Санкт-Петербург, ул. Академика Байкова, 14а

Во имя Отца и Сына и Святаго Духа!

Сегодня мы продолжаем наши беседы на «Сотницы о любви» св. Максима Исповедника и прочитаем очередные четыре главы, которые посвящены теме нашего ума. Что такое ум?

Когда мы читаем в аскетической литературе об этом, то надо иметь в виду, что ум — это не то, чем мы соображаем, а то, что лучше перевести на русский как слово «дух». Это нечто более глубокое, что имеет в себя часть Божества, то, чем мы предстоим Богу, то, что определяет, будем ли мы жить с Богом или без. Это самое главное, и поэтому то, что происходит с нами в духовной жизни – это то, что происходит с нашим умом прежде всего.

Конечно, если в нашей духовной жизни у нас запросы языческие — кстати, это лучше, чем отсутствие всяких запросов, — и если они только такие, то до ума дело просто не доходит, а мы смотрим на то, как бы нам изменить житейские обстоятельства свои и близких нам людей. Но если мы смотрим дальше, если смотрим, к чему нас Бог призывает, то, конечно, мы будем смотреть именно на состояние нашего ума, и вся наша аскетика будет обращена к нашему уму.

И св. Максим, переходя к этой теме, говорит, для чего нужна нам любовь, о которой все эти главы:

«9. Если жизнь ума есть просвещение ведения (то есть знания, гносиса), а сей свет рождается от любви к Богу (то есть свет, которым ум просвещается): то хорошо сказано, что нет ничего выше Божественной любви.»

То есть Божественная любовь, о которой мы много раз уже говорили, и которая отличается от любви мирской, почему она самая главная, самая возвышенная в нашей жизни? Потому что она имеет свет, которым просвещает ум, делает ум просвещенным. И свет здесь не в метафорическом смысле, а нетварный свет Божества.

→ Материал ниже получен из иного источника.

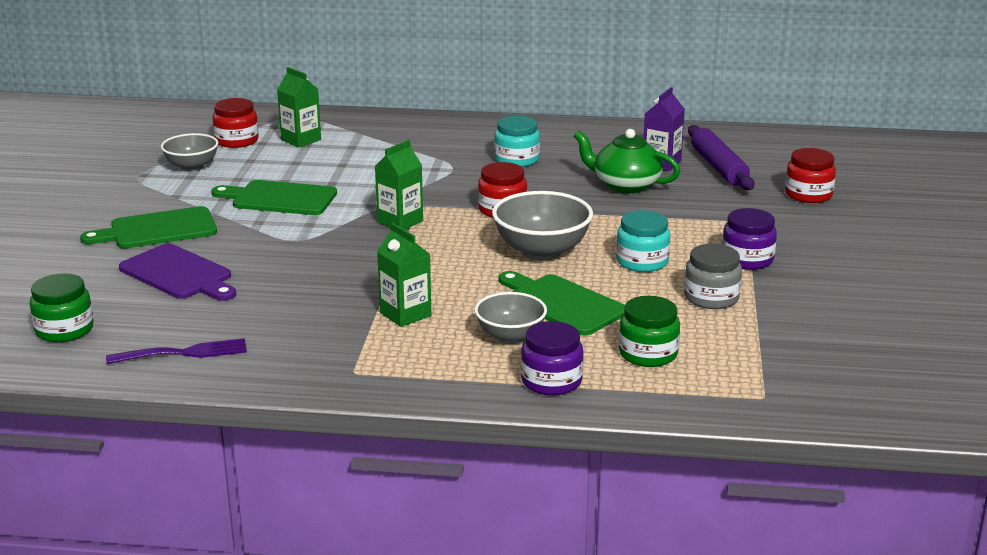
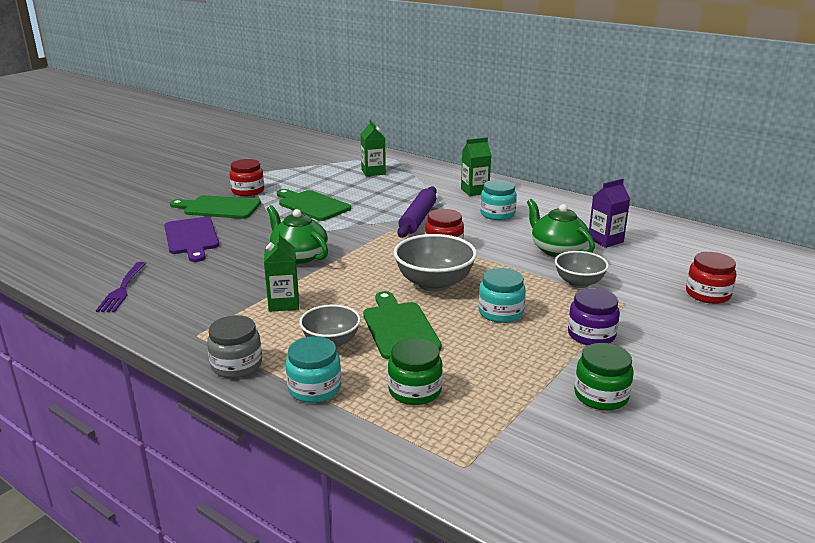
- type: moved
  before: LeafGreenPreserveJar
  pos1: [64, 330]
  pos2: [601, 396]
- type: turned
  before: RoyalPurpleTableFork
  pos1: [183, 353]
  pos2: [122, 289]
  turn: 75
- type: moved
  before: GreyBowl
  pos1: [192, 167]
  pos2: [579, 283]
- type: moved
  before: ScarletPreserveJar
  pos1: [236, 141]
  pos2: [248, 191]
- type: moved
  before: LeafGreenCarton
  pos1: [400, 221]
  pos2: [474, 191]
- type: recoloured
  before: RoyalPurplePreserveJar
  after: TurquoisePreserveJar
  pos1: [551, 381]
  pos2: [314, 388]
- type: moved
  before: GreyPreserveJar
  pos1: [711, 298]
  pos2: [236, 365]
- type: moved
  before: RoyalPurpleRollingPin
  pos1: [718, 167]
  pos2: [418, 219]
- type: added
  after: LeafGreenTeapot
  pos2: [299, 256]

Достижение Богом ума описывается так, что многие не понимают и даже удивляются, зачем это нужно, и об этом следующая глава:

«10. Когда, по рачению любви (рачение – это самый сильный синоним в церковно-славянском языке слова любовь, которой соответствует греческое ἔρως), ум преселяется (то есть переселяется, переезжает) к Богу; тогда он ни самого себя и ничего из сущего совсем не чувствует. Озаряемый Божественным безмерным светом, он бесчувствен бывает ко всему сотворенному, подобно, как и чувственное око к звездам по воссиянии солнца.»

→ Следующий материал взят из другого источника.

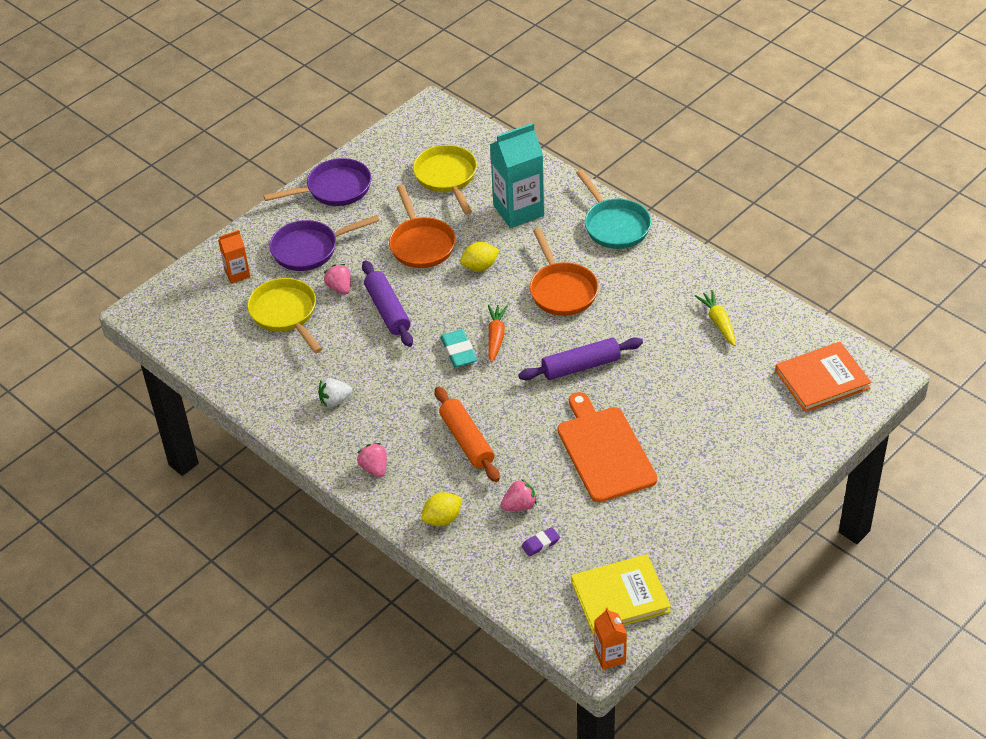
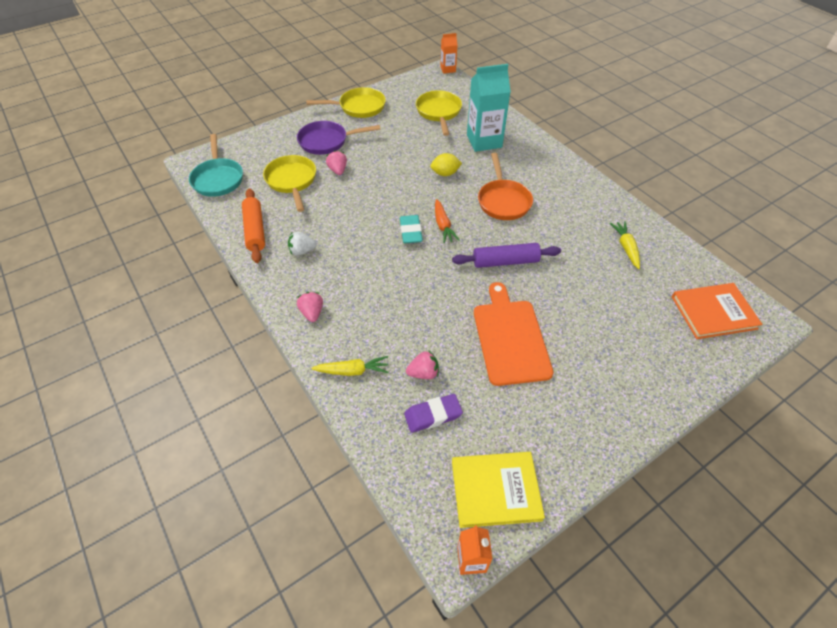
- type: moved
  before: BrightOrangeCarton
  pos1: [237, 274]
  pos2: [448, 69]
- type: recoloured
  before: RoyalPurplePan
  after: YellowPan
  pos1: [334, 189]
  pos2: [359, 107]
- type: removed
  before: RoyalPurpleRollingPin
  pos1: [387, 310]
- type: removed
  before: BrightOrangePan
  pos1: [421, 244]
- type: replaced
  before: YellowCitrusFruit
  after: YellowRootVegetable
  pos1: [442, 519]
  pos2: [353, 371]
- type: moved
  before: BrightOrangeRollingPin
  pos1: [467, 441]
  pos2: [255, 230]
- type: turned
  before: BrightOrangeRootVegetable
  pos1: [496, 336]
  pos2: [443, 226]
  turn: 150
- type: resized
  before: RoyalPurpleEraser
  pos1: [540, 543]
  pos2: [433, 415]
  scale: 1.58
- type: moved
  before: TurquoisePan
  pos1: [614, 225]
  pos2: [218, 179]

Бесчувствен – имеется в виду, что он просто не имеет способности различить. Как наше чувственное око не различает звезд на фоне солнечного сияния, так и ум начинает переставать замечать что-либо чувственное. И вот многие, читая такие высказывания святых отцов, недоумевают, зачем же им это надо.

Да, по человеческому естеству получается именно так: ты вроде бы не больше получаешь знаний, а меньше, но если это именно от преселения к Богу, а не по какой-то другой причине, по которой тоже ум может стать бесчувственным, — и, прежде всего, я имею в виду греховные причины, конечно, — то тогда получается то знание, которое Бог знает, оно становится доступным человеку. И поэтому тут получается не потеря, а выигрыш. Мы к этому еще вернемся, а сейчас еще одна важная глава:

«11. Все добродетели содействуют уму в рачении к Богу, но всех более чистая молитва (то есть все добродетели имеют одну и ту же цель, все они хороши, но какая большая и главная? Мы вспоминаем Евангелие о любви, а здесь говорится иначе, потому что стоит вопрос, что мне делать конкретно, чтобы была эта любовь. Конечно же, нужна чистая молитва). Ею воскрыляемый (то есть, получающий от нее крылья) к Богу, он (то есть ум) бывает вне всего сущего.»

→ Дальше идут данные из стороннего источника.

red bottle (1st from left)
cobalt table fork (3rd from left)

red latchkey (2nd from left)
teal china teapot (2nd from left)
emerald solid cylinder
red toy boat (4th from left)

То есть такая молитва отрешает от мира. Все добродетели содействуют уму, а самая главная из них – чистая молитва. Чем чистая молитва отличается в самой своей основе? Не буду говорить, чем она вообще отличается, потому что она всем отличается, но в своей основе она не направлена на то, чтобы получить какое-нибудь благо, избежать какую-нибудь неприятность. Это главное отличие. Можно молиться, и мы в богослужении каждый день молимся и о том, и о другом – чего-то избежать, что-то получить, — но это еще не чистая молитва, это подготовка к чистой молитве.

Чистая молитва направлена к тому, чтобы у Бога просить только Бога. Естественно, что для приобретения истинной любви и просвещения ума, самая главная молитва – это именно такая молитва. И если ты больше всего хочешь это получить, то об этом и молись. К чему же это приводит?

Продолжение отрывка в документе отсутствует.